The year it was founded was not known but can be traced to 13th to 14th century when some prince and princess of Oramiyan, the 6th Ooni of ife and founder of Oyo and Benni kingdom  migrate from Oyo ile  and  settled in Ajase ipo in present-day kwara state due to a little misunderstanding among the prince,then move downward toward west,Lagos with the ancient crown gotten from their forefathers, Oduduwa. settled briefly in Lagos shores,Badagry axis before finally settled down and formed a small town named  Ipokia meaning( people from opo town) with the help and guidance of Ifa Oracle. Ipokia came to be a Local Government in 1996 carved from formally known as"Egbado south local government"but now "Yewa South local government in the west of Ogun State, Nigeria bordering the Republic of Benin. Its Capital is in Ipokia town. It is an exit route from Nigeria to outside world through road and water. It is also regarded as main gate to the gateway state due to its proximity and the boundary between Nigeria and Bennie republic. There are other towns like Idiroko, Oniro, Ita Egbe,Hunbo, Agosasa, Aseko, Maun, Koko, Ropo, Alaari, Tube, Ilashe, Ifonyintedo, Madoga, Ijofin and Tongeji Island in the town of Ipokia at.
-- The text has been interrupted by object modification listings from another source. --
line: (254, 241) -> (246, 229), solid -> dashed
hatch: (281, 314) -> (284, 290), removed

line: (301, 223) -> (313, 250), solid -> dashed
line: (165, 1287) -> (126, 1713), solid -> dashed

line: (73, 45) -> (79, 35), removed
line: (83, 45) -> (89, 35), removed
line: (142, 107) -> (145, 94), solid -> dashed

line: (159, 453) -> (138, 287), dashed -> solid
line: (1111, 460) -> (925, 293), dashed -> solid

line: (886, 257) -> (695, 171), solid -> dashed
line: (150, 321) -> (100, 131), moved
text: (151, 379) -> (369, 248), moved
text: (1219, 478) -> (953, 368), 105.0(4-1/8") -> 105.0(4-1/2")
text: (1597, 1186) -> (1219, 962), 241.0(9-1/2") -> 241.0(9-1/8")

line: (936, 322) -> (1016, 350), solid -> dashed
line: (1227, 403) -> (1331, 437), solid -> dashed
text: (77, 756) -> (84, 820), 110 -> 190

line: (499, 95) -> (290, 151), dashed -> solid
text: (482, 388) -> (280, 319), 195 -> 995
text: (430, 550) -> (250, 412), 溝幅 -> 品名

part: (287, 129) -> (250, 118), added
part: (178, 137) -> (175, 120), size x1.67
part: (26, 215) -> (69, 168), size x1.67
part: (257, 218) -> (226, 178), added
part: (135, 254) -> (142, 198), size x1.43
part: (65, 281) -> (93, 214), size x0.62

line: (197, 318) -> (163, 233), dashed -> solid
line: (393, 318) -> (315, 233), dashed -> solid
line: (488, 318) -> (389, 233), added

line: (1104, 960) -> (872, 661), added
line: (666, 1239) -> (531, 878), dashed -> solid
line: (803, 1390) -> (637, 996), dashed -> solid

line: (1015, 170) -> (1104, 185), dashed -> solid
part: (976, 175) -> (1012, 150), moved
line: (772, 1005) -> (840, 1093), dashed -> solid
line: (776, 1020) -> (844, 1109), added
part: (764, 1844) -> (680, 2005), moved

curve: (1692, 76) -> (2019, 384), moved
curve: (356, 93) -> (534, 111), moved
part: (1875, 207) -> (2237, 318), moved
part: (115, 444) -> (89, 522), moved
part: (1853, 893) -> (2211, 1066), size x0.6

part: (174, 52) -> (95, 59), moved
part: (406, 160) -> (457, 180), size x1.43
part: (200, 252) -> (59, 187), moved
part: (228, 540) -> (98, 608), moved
It has an area of 629 km2 and a population of 150,426 at the 2006 census.
It the capital of Ipokia Local Government. The current traditional ruler  (King) is Oba Yisa 'Sola Adeniyi Adelakun Olaniyan(JP), The 46th Onipokia of Ipokia kingdom. First class Obas who are in the same category with Alake of Egbas, Awujale of Ijebus, and some other few first class Obas in Ogun State.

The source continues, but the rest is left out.